Ōkubo Station (大久保駅, Ōkubo-eki) is a railway station on the Chūō-Sōbu Line in Shinjuku, Tokyo, Japan, operated by East Japan Railway Company (JR East).

==Station layout==
Ōkubo has a single island platform serving two tracks. Westbound trains to Mitaka stop at track 1, while eastbound trains to central Tokyo and Chiba use track 2. In addition, there are two express tracks east of track 2; these are used by Chūō Line (Rapid) trains that bypass the station.

==History==
Ōkubo station opened on 5 May 1895 as part of the Kinoe railway with both passenger and freight rail services. On 1 October 1906, the station and all trains serving were nationalised into Japanese National Railways (JNR). Twenty-five years later in 1931, freight services were discontinued at Ōkubo station. Upon the privatisation of JNR on 1 April 1989, Ōkubo station became part of JR East, which comprises all trains serving the eastern and northern sections of Honshu. Beginning in November 2001, the Suica RFID-based electronic ticketing system has been accepted at Ōkubo station.

==Surrounding area==
Ōkubo station is located in the northern section of Shinjuku in the Hyakuninchō neighborhood. Nearby is the Ōkubo neighborhood, one of Tokyo's largest Korean areas. Specifically, the station lies to the south of Ōkubo Street (大久保通り, Ōkubo-dōri) and west of the Yamanote Line-enclosed city center, making it the first stop westbound outside of central Tokyo.

About 150 m to the east lies Shin-Ōkubo Station on the Yamanote Line. Despite their proximity as well as being owned by JR East, the two stations are not connected. Passengers wishing to change from the Chūō-Sōbu Line to the Yamanote Line must do so at the next eastbound stop, Shinjuku.

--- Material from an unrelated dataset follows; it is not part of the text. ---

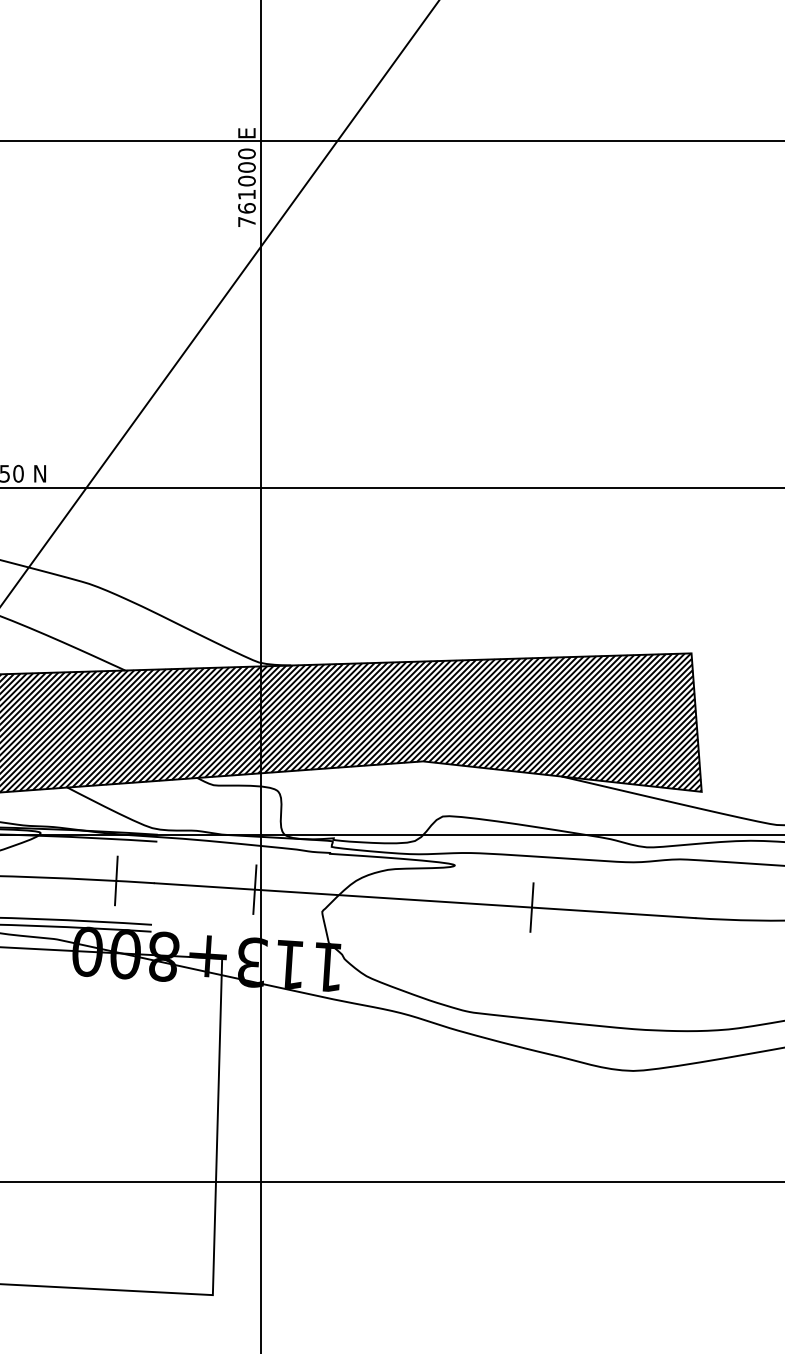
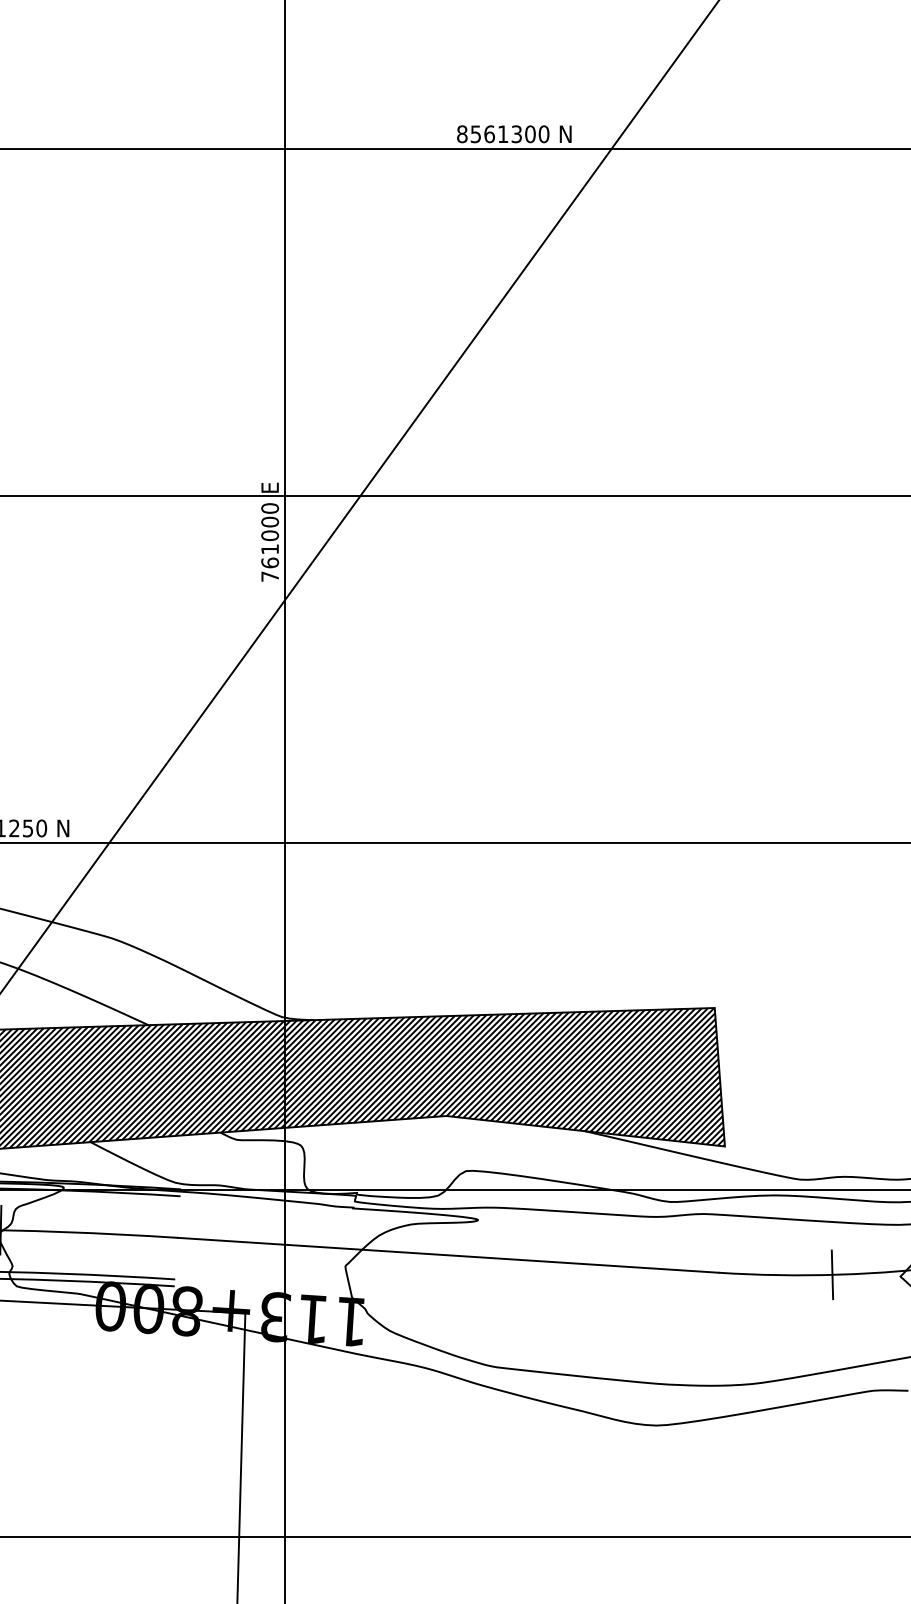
line: (116, 880) -> (139, 1235), removed
line: (254, 889) -> (277, 1244), removed
line: (531, 906) -> (554, 1261), removed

Near the station, Okubo-dori (Okubo street) and surrounding side streets are lined with shops selling Korean food and pop-culture items. Also in the vicinity are Korean-themed bars, nightclubs, and restaurants.

==Passenger statistics==
In fiscal 2011, the station was used by an average of 23,997 passengers daily (boarding passengers only).